Her unique eye for detail separates her from the herd, and we couldn’t be more inspired to know more about this curious soul.
A long-time friend & collaborator of Molten Store, Ella illustrated a series of delicate pencil artworks to commemorate the launch of Molten Bridal late last year, and more recently dreamed up a design for a limited edition tote bag that we produced for Westfield Carindale‘s Cosmic Up Late event.
Ella Thrupp for Molten Bridal.
Ella’s initial concepts for the Cosmic Girl design.
Gritty Pretty blogger Eleanor Pendlteon with her tote bag. Image by @dblackolive.
Molten Store x Westfield Carindale tote bags by Ella Thrupp. Image by @dblackolive.
At what age did you start showing interest in creating art?
I really can’t remember exactly when I started, for me it’s been a forever thing, but my earliest memories of drawing have been beside a football field while my brother would play his games. I think my mum gave me a pencil and paper one day just to keep me busy. While it’s grown and transformed over the years, I’ve never stopped.
Describe your style of art…
It’s a little bit of a chameleon. I have a few different styles that I swing between, and they vary from realistic pencil drawings and oil paintings to fantasy watercolours, featuring ethereal women and animals. I think the common thread between the different subjects is the key detail and expression. I’d like my art to be able to tell a story, whatever style it’s in, whether it’s a story behind a particular look, or a symbol, or the subject itself. I think that kind of narrative in art gives artwork substance and weight, and that’s what I try to commonly achieve for my own.

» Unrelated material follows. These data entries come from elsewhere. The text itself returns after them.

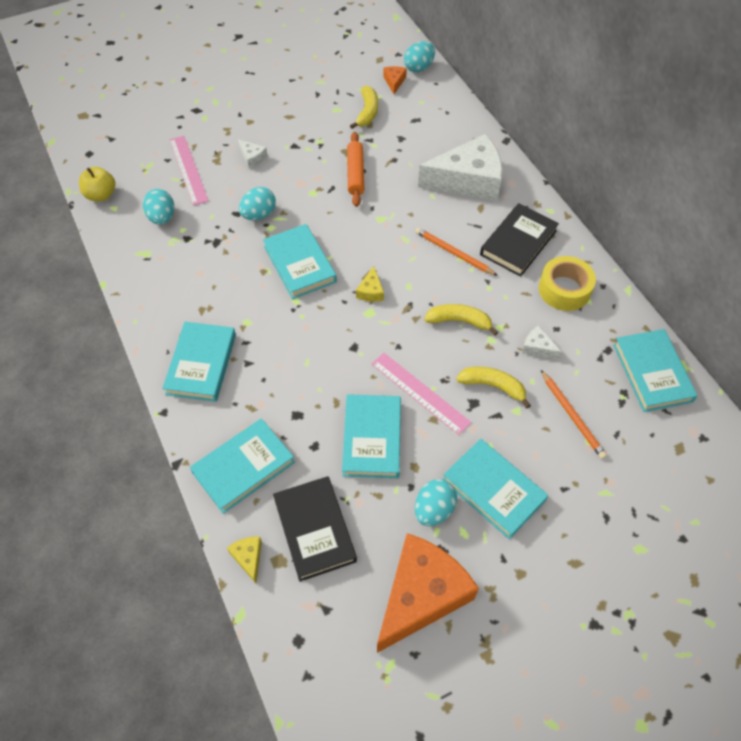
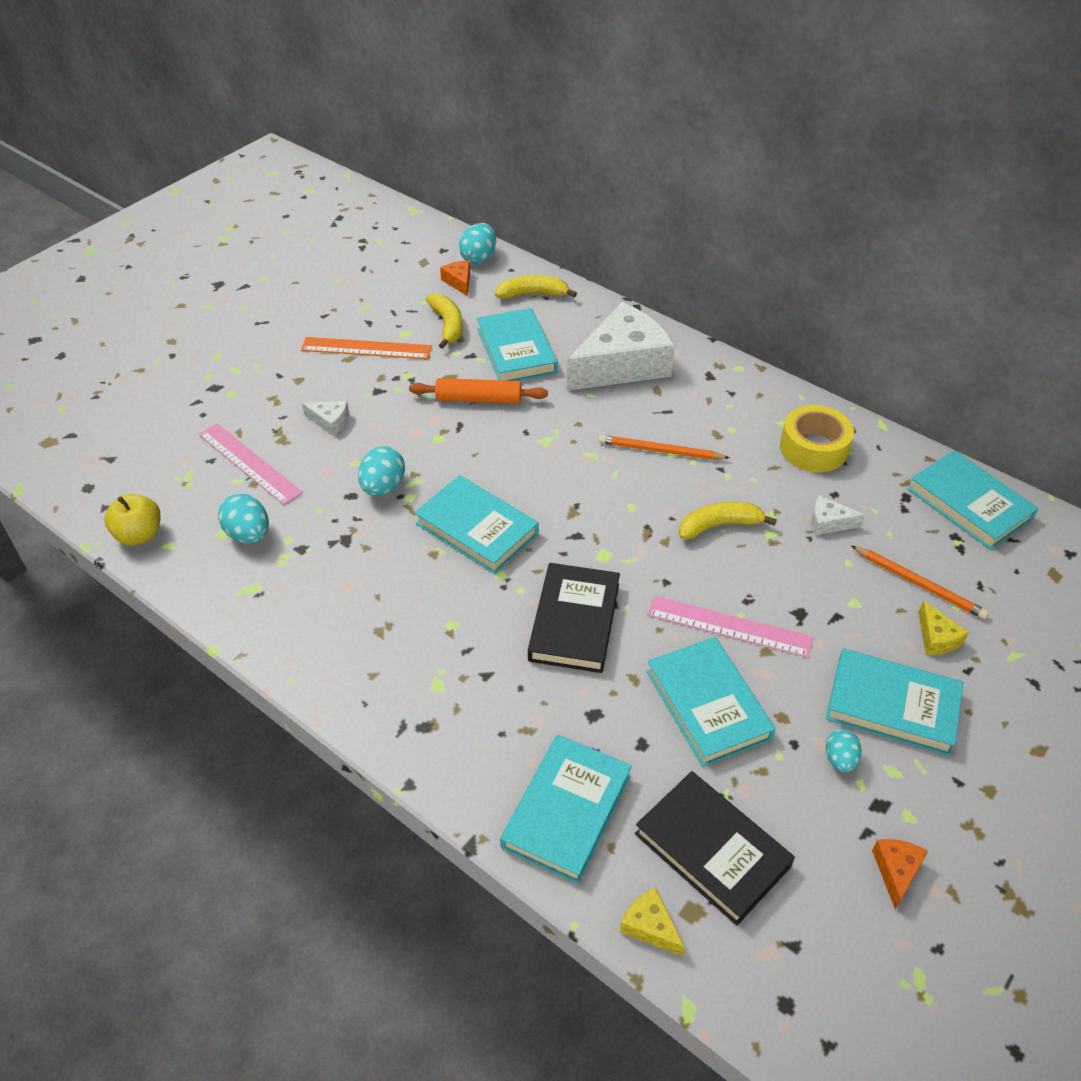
camera: 25 degrees left, 10 degrees down
(201, 364) = (423, 701): turquoise book -> turquoise book (516, 351)
(305, 112) = (366, 348): none -> orange ruler
(355, 174) = (478, 399): orange rolling pin -> orange rolling pin turned 60 degrees counterclockwise
(371, 291) = (589, 529): yellow cheese -> yellow cheese (936, 638)
(421, 595) = (896, 871): orange cheese -> orange cheese, size x0.40
(433, 510) = (840, 759): turquoise egg -> turquoise egg, size x0.64
(493, 386) = (809, 585): yellow banana -> yellow banana (533, 294)
(518, 243) = (727, 414): black book -> black book (574, 621)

Are you drawn to create these images in this style, or do you find it flows naturally?
A little bit of both. It’s kind of like a muscle memory sensation that makes me want to create. Sometimes I’ll crave the feeling of piling oil paint onto a canvas with a brush, or other times I’ll want the feeling of pencil. I’ve found though, when you’re drawn to create something, it will follow that it flows naturally. I’ve always found that I’ve been most comfortable with graphite pencils and watercolours most of all, so often what I draw will come out through that natural comfort.
Do you draw inspiration from anything in particular?
It varies. Sometimes I’ll see something out and about, and it’ll start a thought from there. Other times when I hear music, or watch movies, or even just see a beautiful work of art – all of that acts as inspiration. I’ve become a bit of a sponge to it lately.
Do you prefer dreaming things up in your imagination, or creating an interpretation of something in front of you?
Again, it’s a little bit of both. For my realism art, I draw from an image in front of me. Otherwise I go from something in my imagination. I often find myself dreaming up little images in my mind – there are a lot of artworks locked up that are yet to make it on paper!
Who do you look up to most in the industry?
Gosh, so many people! I’m incredibly inspired by the masters: George Stubbs for his horses, Van Gogh for his loose sketches of women. But I’m also in love with artists like Monica Rohan (also a Brisbane based artist!) who creates these gorgeous paintings falling women in myriads of painted foliage and fabric.
Otherwise, I get really excited by just about any artist that marches to their own tune. I often waste a lot of time getting stuck into an artists Instagram. There are so many incredible artists just floating around.
What would be a dream place to see your art displayed?
A gallery would be my dream. I’d love to be approached to display in an exhibition. Other than that, having my art displayed anywhere where it’s going to be viewed by people who enjoy it is always really exciting!
Where do you see yourself and your creations in 5 years time?
Oh wow, that could be a very big question. I’d love to do some big commissions and see my art hanging in restaurants, cafes – of course, an exhibition down the track would be amazing.
I also dig any opportunity to involve my art in fashion, so more collabs down the track would be amazing.
It’s a big dream, but I’d also love to be able to support myself entirely off my art. That would be incredible. At the moment, my current aim is to get some prints available for wholesale for those who want to purchase my art but can’t afford to purchase original works.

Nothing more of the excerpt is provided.